No, now that McGeary (11-0) has a first title defense under his belt, there’s a new entry on his dance card, and it’s a different former UFC fighter. Earlier in the evening, the promotion conducted a four-man, one-night tournament to determine the next challenger for the light heavyweight championship, and the winner was Phil Davis, making his Bellator debut after leaving the UFC when his contract ran out a few months ago. “Mr. Wonderful” submitted former Bellator belt-holder Emmanuel Newton, then knocked out Francis Carmont (who was filling in for Mo Lawal, who was injured during his firat-round win).

In other words, McGeary is moving on. Belltor is moving on. Tito Ortiz has nowhere to go but home. At his age, he’s a physical marvel. He still has the drive. But for what?
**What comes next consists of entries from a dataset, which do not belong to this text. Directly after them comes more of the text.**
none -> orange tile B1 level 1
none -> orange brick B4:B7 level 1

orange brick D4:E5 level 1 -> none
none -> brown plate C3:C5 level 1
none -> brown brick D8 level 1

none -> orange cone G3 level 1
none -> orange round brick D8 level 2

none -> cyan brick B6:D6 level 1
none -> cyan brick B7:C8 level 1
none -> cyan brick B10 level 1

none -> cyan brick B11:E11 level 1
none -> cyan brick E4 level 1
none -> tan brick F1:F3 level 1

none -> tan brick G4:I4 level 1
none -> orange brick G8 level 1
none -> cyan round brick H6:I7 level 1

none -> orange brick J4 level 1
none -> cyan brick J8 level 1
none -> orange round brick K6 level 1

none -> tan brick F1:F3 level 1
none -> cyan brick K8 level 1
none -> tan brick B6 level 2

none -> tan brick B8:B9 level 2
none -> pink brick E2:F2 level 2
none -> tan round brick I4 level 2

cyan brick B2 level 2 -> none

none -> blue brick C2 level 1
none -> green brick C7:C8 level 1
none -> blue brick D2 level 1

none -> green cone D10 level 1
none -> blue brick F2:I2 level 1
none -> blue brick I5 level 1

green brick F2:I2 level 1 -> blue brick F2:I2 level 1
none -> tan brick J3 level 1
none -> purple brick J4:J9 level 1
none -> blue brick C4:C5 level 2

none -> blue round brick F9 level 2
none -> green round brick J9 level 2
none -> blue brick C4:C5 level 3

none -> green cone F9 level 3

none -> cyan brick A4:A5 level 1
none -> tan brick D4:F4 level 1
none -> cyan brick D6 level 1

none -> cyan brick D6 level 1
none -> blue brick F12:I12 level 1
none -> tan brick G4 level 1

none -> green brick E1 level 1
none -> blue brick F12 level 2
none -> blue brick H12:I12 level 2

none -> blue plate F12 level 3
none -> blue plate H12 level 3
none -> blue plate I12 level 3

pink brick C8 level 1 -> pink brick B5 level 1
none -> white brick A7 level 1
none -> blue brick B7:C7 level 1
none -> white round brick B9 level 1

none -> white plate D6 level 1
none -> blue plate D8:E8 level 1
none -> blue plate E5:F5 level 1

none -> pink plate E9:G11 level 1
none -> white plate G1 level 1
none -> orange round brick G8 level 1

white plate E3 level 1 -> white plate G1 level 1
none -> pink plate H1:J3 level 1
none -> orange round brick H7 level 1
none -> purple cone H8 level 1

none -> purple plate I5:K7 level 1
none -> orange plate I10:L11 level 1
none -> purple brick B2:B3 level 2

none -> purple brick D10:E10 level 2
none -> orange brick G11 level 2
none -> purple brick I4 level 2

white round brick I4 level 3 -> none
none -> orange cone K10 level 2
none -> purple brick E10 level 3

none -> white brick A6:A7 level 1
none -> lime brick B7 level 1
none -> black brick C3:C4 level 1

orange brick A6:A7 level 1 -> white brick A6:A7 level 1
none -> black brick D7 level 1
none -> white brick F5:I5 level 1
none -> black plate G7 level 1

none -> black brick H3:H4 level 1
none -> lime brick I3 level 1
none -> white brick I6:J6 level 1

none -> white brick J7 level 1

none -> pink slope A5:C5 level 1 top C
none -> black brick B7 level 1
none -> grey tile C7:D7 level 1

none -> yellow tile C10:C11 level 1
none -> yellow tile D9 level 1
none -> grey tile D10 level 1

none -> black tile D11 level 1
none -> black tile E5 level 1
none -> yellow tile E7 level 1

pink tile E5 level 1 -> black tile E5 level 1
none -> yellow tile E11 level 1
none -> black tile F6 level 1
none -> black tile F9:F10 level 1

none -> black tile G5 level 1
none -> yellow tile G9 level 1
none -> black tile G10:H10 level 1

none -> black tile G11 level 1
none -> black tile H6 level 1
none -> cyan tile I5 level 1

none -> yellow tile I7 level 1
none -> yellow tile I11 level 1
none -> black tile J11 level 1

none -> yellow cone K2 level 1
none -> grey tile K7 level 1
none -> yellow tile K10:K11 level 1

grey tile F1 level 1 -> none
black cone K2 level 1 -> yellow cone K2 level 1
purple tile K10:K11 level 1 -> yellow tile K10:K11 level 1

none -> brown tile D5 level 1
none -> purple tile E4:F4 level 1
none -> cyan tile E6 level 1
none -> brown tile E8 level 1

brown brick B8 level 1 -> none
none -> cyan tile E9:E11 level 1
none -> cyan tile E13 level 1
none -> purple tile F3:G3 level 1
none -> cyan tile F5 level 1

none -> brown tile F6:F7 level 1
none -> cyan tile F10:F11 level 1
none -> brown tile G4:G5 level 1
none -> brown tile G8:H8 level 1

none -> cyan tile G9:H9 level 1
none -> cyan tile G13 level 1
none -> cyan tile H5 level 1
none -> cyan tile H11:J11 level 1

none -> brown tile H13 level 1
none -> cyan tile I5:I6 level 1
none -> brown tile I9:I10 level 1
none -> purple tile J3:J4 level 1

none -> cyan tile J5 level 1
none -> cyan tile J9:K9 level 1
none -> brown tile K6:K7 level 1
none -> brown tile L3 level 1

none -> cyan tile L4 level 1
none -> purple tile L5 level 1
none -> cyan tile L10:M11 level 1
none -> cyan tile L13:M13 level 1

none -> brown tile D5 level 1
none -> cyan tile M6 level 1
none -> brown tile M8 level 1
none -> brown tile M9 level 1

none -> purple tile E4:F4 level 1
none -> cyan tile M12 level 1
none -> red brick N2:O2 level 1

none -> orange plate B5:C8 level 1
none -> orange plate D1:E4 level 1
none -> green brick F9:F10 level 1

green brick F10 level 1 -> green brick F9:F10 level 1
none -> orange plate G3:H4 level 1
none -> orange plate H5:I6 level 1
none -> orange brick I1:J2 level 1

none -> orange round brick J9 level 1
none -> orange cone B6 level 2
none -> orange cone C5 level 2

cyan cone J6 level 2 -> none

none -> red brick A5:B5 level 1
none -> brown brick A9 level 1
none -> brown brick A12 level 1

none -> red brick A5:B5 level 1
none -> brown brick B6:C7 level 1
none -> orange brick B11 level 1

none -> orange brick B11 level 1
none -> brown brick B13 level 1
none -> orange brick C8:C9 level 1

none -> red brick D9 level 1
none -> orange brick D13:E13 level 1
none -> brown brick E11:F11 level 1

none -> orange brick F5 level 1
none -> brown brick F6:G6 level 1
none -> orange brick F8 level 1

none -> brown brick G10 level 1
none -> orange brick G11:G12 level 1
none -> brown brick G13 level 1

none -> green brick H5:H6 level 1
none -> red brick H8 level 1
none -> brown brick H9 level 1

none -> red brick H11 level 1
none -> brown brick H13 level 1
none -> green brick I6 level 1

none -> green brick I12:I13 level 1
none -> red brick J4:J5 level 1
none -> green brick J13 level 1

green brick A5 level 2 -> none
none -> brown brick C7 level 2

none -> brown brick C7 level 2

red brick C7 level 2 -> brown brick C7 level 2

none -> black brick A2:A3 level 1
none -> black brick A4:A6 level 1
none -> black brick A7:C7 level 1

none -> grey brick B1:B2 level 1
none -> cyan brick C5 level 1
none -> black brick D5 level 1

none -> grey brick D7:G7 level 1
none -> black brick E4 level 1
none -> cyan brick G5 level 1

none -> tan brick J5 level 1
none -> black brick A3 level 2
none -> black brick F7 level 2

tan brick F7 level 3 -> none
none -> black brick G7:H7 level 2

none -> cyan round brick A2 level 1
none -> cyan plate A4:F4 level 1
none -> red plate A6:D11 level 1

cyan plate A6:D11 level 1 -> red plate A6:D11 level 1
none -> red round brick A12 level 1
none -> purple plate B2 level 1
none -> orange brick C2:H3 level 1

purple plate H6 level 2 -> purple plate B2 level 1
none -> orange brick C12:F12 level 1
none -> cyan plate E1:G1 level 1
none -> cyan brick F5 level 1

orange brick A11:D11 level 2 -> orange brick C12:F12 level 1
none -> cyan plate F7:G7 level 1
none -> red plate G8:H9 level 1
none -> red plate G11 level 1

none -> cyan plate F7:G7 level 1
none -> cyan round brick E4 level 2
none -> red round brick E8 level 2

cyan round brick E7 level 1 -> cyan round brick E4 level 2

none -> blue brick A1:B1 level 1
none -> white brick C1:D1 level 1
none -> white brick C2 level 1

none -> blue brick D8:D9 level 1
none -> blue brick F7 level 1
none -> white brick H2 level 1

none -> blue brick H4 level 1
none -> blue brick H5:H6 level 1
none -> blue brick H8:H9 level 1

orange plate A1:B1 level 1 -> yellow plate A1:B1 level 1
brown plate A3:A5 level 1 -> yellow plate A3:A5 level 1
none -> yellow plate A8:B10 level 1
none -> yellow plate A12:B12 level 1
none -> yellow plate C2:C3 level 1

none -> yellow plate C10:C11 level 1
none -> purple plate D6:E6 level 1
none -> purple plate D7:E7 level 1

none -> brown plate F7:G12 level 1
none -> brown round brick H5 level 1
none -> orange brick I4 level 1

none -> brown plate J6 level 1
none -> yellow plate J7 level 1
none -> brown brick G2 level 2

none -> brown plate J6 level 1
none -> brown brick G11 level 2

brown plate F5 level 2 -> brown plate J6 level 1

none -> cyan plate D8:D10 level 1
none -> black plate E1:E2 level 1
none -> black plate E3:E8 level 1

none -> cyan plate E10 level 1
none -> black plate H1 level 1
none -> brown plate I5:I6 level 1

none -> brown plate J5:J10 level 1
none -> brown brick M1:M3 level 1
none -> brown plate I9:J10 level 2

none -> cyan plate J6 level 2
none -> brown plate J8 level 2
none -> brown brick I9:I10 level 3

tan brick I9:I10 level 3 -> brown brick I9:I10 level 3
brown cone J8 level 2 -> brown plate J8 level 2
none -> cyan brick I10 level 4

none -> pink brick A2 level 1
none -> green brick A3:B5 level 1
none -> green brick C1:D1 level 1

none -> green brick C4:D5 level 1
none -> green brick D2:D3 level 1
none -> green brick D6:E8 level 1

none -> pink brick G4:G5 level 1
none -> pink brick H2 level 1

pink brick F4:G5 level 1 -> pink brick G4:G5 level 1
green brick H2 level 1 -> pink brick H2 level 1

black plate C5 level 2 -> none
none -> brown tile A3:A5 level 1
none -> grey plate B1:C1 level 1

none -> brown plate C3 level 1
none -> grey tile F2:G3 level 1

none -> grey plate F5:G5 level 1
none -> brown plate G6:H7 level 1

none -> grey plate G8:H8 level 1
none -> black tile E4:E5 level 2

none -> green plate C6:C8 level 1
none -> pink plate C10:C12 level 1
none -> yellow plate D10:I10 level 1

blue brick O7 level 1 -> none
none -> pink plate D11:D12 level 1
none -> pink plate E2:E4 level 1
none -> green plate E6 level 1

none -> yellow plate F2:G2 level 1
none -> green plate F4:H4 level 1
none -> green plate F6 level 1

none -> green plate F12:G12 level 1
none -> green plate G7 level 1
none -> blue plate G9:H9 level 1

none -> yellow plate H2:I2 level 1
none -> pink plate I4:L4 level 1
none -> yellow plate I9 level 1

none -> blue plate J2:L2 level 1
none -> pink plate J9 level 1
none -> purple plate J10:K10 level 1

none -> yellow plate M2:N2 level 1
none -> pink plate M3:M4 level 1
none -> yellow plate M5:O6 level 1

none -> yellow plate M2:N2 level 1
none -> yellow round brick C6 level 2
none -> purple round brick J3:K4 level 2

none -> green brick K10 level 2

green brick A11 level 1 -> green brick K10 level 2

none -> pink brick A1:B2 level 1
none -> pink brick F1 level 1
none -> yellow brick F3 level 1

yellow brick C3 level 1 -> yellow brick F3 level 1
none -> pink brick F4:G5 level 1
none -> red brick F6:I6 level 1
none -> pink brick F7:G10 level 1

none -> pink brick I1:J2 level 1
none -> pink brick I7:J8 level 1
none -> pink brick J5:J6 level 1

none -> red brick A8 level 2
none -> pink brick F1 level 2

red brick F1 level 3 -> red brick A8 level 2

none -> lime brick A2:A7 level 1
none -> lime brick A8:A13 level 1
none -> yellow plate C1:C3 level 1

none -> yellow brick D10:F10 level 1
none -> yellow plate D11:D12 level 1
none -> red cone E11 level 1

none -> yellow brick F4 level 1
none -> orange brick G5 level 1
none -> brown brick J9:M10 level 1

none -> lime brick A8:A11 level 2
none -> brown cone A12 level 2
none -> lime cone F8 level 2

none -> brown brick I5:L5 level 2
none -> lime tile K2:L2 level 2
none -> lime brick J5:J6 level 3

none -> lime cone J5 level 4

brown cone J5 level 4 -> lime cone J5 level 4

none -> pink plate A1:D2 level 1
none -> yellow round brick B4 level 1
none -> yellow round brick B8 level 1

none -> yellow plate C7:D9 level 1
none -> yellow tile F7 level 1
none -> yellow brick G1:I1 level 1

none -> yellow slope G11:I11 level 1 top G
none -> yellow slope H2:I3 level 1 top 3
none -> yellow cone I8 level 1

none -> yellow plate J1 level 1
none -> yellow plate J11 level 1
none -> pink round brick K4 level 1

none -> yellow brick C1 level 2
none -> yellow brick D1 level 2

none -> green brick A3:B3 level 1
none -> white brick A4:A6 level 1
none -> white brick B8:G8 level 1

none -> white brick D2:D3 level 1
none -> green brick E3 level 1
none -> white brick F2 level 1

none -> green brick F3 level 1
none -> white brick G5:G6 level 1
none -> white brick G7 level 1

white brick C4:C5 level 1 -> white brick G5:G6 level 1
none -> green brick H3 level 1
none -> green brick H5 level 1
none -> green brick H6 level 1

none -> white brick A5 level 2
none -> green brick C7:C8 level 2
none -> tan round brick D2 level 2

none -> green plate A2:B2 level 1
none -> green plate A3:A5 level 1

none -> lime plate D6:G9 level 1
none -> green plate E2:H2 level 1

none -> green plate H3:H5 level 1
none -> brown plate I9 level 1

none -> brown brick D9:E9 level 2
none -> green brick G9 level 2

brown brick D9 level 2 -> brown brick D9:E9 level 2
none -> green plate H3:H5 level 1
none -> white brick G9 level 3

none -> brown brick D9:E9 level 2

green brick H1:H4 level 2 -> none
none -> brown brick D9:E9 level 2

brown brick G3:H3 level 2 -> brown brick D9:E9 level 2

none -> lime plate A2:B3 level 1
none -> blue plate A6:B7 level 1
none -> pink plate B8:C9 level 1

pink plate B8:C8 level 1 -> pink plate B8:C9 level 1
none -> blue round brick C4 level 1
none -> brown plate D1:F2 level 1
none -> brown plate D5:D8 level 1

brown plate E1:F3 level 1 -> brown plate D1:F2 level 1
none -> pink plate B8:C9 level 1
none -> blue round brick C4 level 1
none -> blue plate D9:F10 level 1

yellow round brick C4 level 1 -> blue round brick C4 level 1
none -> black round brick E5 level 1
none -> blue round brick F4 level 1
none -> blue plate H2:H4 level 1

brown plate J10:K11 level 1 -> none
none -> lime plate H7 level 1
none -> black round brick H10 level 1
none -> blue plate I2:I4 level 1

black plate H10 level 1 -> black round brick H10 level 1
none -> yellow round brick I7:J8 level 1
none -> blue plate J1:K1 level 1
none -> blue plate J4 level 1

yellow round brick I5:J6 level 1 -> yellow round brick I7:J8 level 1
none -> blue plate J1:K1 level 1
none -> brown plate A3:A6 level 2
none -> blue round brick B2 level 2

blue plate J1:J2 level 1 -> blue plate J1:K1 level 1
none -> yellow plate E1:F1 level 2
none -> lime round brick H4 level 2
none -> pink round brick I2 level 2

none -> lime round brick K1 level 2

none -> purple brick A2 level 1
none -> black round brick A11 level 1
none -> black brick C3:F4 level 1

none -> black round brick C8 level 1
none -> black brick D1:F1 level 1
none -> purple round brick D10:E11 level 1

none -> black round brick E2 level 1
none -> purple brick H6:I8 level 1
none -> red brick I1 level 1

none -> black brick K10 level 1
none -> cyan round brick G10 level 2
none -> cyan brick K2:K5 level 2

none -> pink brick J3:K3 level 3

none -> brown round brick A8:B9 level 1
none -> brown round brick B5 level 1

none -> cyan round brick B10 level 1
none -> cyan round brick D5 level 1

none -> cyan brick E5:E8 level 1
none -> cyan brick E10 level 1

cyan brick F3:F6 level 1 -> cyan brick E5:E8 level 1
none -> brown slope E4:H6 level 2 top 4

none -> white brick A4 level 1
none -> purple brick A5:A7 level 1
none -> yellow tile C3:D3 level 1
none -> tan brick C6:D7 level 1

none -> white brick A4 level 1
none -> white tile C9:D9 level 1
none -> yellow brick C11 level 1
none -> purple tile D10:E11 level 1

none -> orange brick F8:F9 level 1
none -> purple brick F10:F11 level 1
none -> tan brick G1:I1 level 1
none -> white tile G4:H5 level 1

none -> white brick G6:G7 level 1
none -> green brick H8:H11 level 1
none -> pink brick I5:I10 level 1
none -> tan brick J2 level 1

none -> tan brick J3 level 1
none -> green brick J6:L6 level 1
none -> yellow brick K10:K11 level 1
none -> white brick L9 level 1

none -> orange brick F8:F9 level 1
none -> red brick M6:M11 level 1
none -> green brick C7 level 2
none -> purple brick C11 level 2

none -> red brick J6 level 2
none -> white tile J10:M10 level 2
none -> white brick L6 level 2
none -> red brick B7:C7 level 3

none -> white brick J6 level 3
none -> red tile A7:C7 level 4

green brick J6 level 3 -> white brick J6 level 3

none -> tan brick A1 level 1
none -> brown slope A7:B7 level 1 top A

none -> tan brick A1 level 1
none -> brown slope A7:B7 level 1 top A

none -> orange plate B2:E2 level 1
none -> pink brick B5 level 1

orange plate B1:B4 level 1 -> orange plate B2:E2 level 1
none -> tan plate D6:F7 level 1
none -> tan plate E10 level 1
On a night of pomp-and-circumstance at the SAP Center in San Jose, Calif., Bellator teamed with the Glory kickboxing promotion to stage an odd event in which both a cage and a ring were situated in the arena, and the two combat sports shared the stage. But the biggest moment of the night came not during a fight but between them, when Fedor Emelianenko, acknowledged by many as the greatest heavyweight MMA fighter ever, was trotted out to announce his return to the game following a retirement of three years.

Will Ortiz find inspiration in that? Or will he recognize the wisdom of stepping away when his time has come?